3. Some work in TradeStation has also suggested that my entry signals are not as strong as I had hoped (although of course it’s hard to tell a computer to trade only breakouts from a well-established level and with support from the newsflow; I suspect the signals I am trading are better than the ones in the model). 
3.a. Preliminary results show that they make money, but with a lower success rate than I would like. 
3.b. Further, in many cases the stop level implied by the breakout (i.e. the level to which it is unlikely that the market will return) only lasts a few days. Perhaps what a breakout gives is a chance to get in and not be stopped out immediately; after that, new factors might come into play — after all, markets are affected by stories and also by reality (although the latter connection is considerably looser).
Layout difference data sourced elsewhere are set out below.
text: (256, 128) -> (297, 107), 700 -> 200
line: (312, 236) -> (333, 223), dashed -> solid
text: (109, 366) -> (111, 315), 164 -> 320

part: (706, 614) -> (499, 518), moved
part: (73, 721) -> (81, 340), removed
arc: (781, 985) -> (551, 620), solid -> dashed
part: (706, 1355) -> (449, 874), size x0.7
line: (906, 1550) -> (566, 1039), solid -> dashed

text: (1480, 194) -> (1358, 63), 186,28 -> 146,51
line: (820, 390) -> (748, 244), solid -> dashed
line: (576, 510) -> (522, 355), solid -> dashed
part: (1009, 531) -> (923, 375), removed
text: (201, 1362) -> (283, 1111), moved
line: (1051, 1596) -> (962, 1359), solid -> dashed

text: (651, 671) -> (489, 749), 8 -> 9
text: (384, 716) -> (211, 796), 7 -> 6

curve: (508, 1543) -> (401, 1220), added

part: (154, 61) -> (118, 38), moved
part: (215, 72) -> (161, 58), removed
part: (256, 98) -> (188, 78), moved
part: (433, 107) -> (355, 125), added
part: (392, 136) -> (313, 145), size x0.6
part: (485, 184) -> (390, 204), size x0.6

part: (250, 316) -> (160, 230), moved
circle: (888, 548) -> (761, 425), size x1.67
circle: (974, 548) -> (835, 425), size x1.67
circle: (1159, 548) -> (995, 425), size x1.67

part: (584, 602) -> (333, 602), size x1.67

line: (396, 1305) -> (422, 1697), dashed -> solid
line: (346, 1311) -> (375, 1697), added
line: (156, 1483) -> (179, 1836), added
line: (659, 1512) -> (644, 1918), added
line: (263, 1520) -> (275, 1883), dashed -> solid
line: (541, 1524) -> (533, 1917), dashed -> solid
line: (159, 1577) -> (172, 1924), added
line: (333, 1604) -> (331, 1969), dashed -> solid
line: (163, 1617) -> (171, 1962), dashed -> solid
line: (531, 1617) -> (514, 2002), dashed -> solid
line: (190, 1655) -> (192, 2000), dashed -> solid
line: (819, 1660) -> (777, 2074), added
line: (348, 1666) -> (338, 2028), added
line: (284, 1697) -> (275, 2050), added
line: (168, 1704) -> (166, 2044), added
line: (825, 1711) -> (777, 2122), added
If that is the case, then it would make sense to bring an element of random profit taking into a technical system, because it would mean some positions are cut at a profit but before they reach a profit target. I will test this idea with TradeStation as well.
Psychology of the Current System

It is a weakness of the current system that is rational to take profits when positions move against me given that I have a desire to show positive performance for the month. If I had strong conviction in my profit-taking approach then I would be prepared to forego positive monthly performance for long-term returns; but it would be unreasonable to have that strong conviction because of the various considerations above. Thus when positions move in my favour, I think: “Don’t cut now, keep to your profit-taking rule”. When they move against me, I think: “This could go against you further and give you a losing month.” So the proft-taking approach collapses into “Sell when you feel worried.” As an exit rule, this is deranged (although I suspect it is widely used). 
Taking Profits in April

I am going to test profit-taking methods over the coming months with TradeStation. For April, however, I am going to use what feels like it would have been the best system — a 5-risk-unit profit target per trade combined with a willingness to cut everything when I have made a good return (I seriously considered taking a profit of 2.11% this month — but that wasn’t the profit-taking system I was running at the time, so I didn’t). The position-based profit target addresses the short-term-reversal problem discussed above. And a willingness to cut everything when I have made enough introduces the element of randomness discussed in 3.b. As before, I will also cut a trade if the story is changing. 
I am also going to introduce the idea of a profit cushion. I will be more inclined to cut trades if I am doing badly for the month; if I have some profits locked in, then I will be more inclined to let them run. This makes  a positive monthly return an explicit objective that overrules trade-by-trade profit objectives. The danger is that I will give up too much return by cutting good trades too soon; but the alternative has not served me well so far, and there is always another trade (when I started trading I was worried that I would not get enough strong signals to be able to take the attitude that there is always another trade; but there have been enough over the past few months). 
Should I define a good return? I think that it depends on the situation. If four trades are running strongly in my favour, there is the potential for more return; if one has made 5 risk units and two others have made 1 risk unit and then hung around for a few days, there is less potential for more profits. So I am going to play it by ear. A systematic trader would say that this is leaving the outcome to the chance winds of emotion. But a human mind is not just an inferior sort of computer — its outputs may be somewhat inconsistent, but its ability to process diverse information is enormously greater. I can always test deterministic profit-taking rules in TradeStation.